Critical points occur where the derivative is zero or undefined. In this case, \(g'(x)\) is only undefined at \(x = 6\), but we can also set \(g'(x) = 0\) to find any other potential critical points. Doing so gives us \(2x(6-x)^{3} - 3x^{2}(6-x)^{2} = 0\). Simplifying this yields \(x = 0, 6\).

Now that we have our critical points, we need to find the second derivative of \(g(x)\) to be able to use the Second Derivative Test. Just like we used the Product Rule to calculate the first derivative, we'll do so again to calculate the second derivative, \(g''(x)\). The second derivative in this case is a little bit complicated, but it simplifies to \(g''(x) = 12(6-x)^{2} - 28x(6-x)\).

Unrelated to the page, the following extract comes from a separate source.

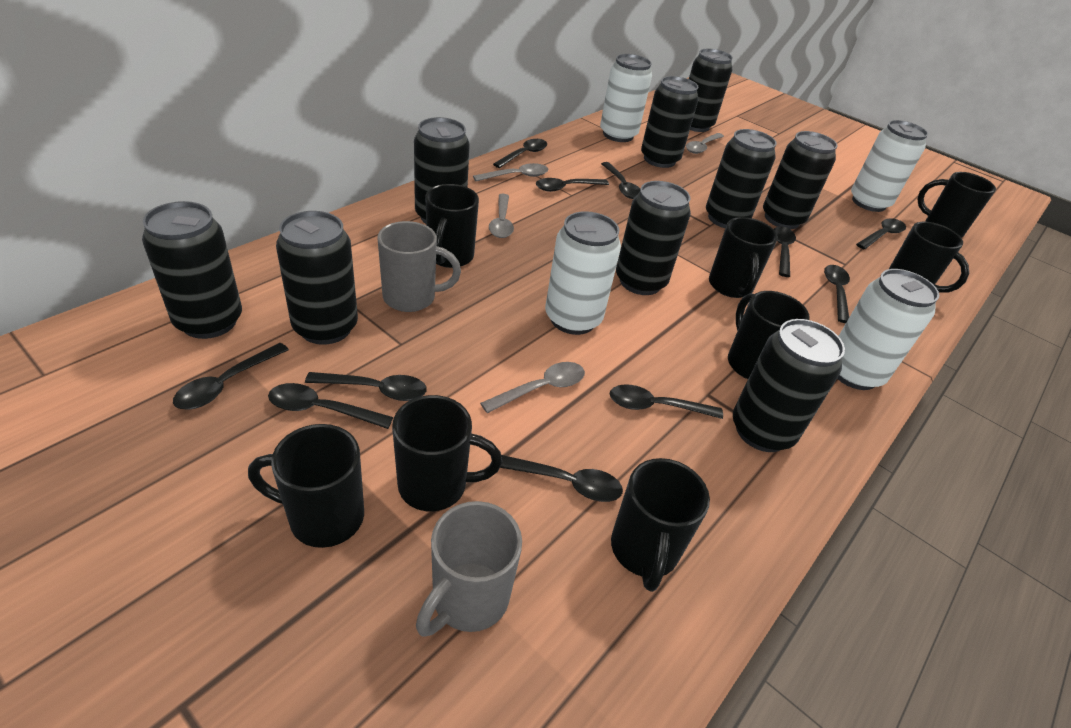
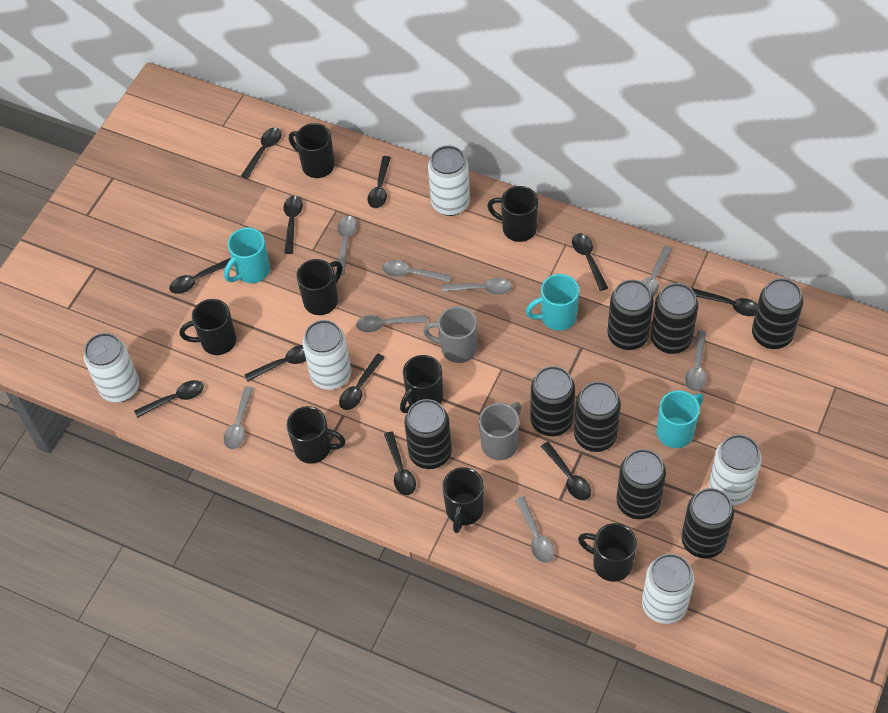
black can: 9 -> 8
grey spoon: 4 -> 8
turquoise mug: 0 -> 3
white can: 4 -> 5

Next, we use the Second Derivative Test, which says that if a function's second derivative at a point is positive, the function has a relative minimum there, if it's negative, the function has a relative maximum there. Evaluating \(g''(x)\) at \(x=0\), we get \(12(6)^{2} = 432 > 0\), so \(x=0\) is a relative minimum. Evaluating \(g''(x)\) at \(x=6\), we get \(0\), which is neither positive nor negative, so the test is inconclusive at this point.